REQUIRED WORK =>
Pull every line containing "size" from the listing.

SUPPLIED MATERIAL =>
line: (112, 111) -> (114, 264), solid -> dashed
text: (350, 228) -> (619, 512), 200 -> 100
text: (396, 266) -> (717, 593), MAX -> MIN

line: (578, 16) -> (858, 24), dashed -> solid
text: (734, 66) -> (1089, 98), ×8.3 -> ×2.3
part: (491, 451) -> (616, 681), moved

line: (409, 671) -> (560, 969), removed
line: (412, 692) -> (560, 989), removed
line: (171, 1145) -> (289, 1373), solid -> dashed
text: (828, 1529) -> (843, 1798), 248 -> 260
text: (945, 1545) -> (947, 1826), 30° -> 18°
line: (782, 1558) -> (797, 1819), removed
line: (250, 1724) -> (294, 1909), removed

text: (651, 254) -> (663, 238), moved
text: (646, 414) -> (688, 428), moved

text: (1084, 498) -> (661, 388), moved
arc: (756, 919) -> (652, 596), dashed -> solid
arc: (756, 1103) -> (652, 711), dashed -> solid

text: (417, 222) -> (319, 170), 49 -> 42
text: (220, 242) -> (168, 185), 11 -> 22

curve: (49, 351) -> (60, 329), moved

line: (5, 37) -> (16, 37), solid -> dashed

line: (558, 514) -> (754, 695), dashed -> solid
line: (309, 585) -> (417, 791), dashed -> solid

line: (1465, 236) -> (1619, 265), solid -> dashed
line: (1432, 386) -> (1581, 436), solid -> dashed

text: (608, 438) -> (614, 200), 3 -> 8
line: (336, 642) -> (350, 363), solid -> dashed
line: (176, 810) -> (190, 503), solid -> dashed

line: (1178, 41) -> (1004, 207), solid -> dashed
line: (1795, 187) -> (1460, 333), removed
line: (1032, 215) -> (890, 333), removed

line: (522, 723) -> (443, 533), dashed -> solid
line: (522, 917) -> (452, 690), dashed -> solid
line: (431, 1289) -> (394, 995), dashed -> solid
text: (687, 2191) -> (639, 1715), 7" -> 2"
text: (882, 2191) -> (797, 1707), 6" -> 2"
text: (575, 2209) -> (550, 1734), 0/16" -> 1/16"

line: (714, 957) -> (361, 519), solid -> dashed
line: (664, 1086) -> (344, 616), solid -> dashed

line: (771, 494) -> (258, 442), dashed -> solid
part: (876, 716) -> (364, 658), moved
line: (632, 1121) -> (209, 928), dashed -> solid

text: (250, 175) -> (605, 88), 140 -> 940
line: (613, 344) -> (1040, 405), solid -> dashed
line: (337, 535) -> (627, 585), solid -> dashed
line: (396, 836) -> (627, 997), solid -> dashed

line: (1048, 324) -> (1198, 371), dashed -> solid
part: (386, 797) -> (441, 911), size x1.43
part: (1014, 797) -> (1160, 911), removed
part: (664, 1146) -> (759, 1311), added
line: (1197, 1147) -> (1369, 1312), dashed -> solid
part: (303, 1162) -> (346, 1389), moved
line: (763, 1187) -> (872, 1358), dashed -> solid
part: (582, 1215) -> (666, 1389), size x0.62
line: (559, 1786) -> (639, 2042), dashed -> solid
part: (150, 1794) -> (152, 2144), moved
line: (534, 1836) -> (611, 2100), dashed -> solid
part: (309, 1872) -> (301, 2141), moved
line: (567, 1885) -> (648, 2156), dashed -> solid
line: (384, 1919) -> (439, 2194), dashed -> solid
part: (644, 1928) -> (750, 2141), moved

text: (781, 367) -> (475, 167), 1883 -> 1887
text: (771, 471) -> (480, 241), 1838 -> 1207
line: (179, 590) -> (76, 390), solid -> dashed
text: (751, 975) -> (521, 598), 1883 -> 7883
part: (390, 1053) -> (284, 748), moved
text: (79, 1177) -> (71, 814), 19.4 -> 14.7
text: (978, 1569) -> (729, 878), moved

OUTPUT OF THE EXERCISE =>
part: (386, 797) -> (441, 911), size x1.43
part: (582, 1215) -> (666, 1389), size x0.62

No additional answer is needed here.